Except my hand woven saddle blanket. Anyone over 50 knows what I am talking about. I have been weaving since 12 years of age, and riding since 6 years of age, so you would have thought I would have put the two together before now. But maybe that is because I did not have a sweet beautiful mare named Princess to weave something for.
English saddles, in my teenage years, had shaped blankets that have a one inch rim showing around the edge. Who is going to hand weave something that will not be seen? But in the 35 years that I stupidly wasted not riding, fashions changed. Now and English saddle can have a square cut pad, with the portion behind the knee showing your barn's logo, or the name of the last Medal Final you won (not yet for me).
So I experimented with soft but sturdy and washable fiber and tried bamboo. I wanted a pattern visible from far away since we have a huge arena.
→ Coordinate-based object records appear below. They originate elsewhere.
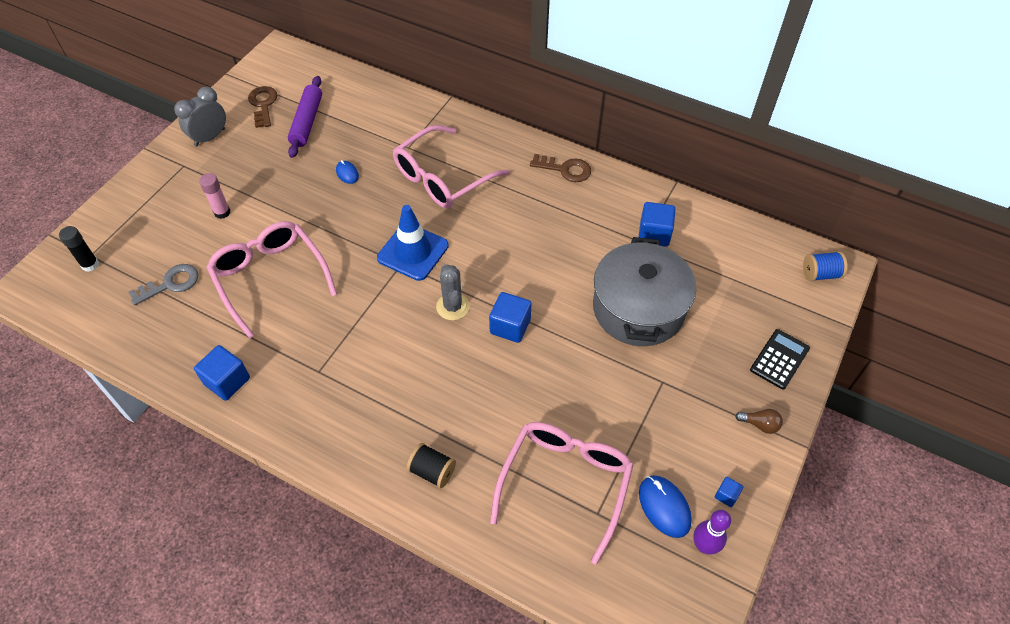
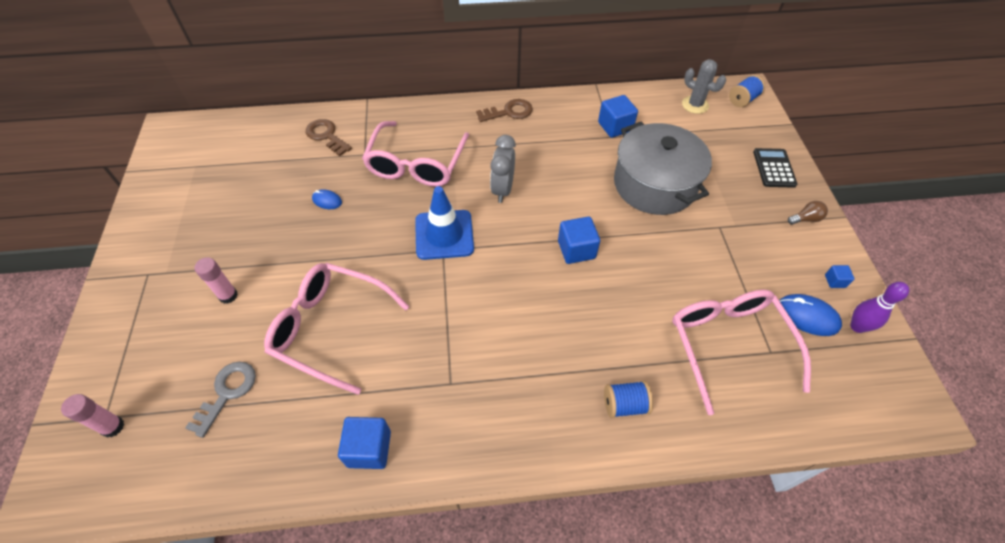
camera: 35 degrees left, 0 degrees up
(90, 264) = (113, 427): black glue stick -> pink glue stick
(210, 137) = (156, 235): grey clock -> grey clock (502, 189)
(263, 105) = (190, 181): brown key -> brown key (326, 136)
(307, 122) = (249, 176): purple rolling pin -> none
(432, 471) = (624, 405): black spool -> blue spool
(453, 307) = (517, 260): grey cactus -> grey cactus (695, 105)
I wanted colors that coordinated with her bright mahogany bay coloring (plus wanted to use up the extra yarn in the studio). I re-worked a traditional overdraft pattern (weavers know what I am talking about, others can look it up on Google or other fonts of knowledge). I changed it to a 4 block 3-1 1-3 twill of the Dorik variety to not have floats longer than 3.
I started out measuring off and winding the beam with 680 warp ends, get each one through one and only one correct heddle on one of 16 shafts with no crosses, get them through the reed, and then throw the shuttle a mere 872 times and you have it! The first handwoven saddle blanket ever seen at the Riverside Equestrian Center. Its debut was Jody's Fun Show Saturday July 2, 2011.
I will not hold is against my own son for beating me in the forth class. How did he do that? Was it because the judge was a woman? Hmmmm.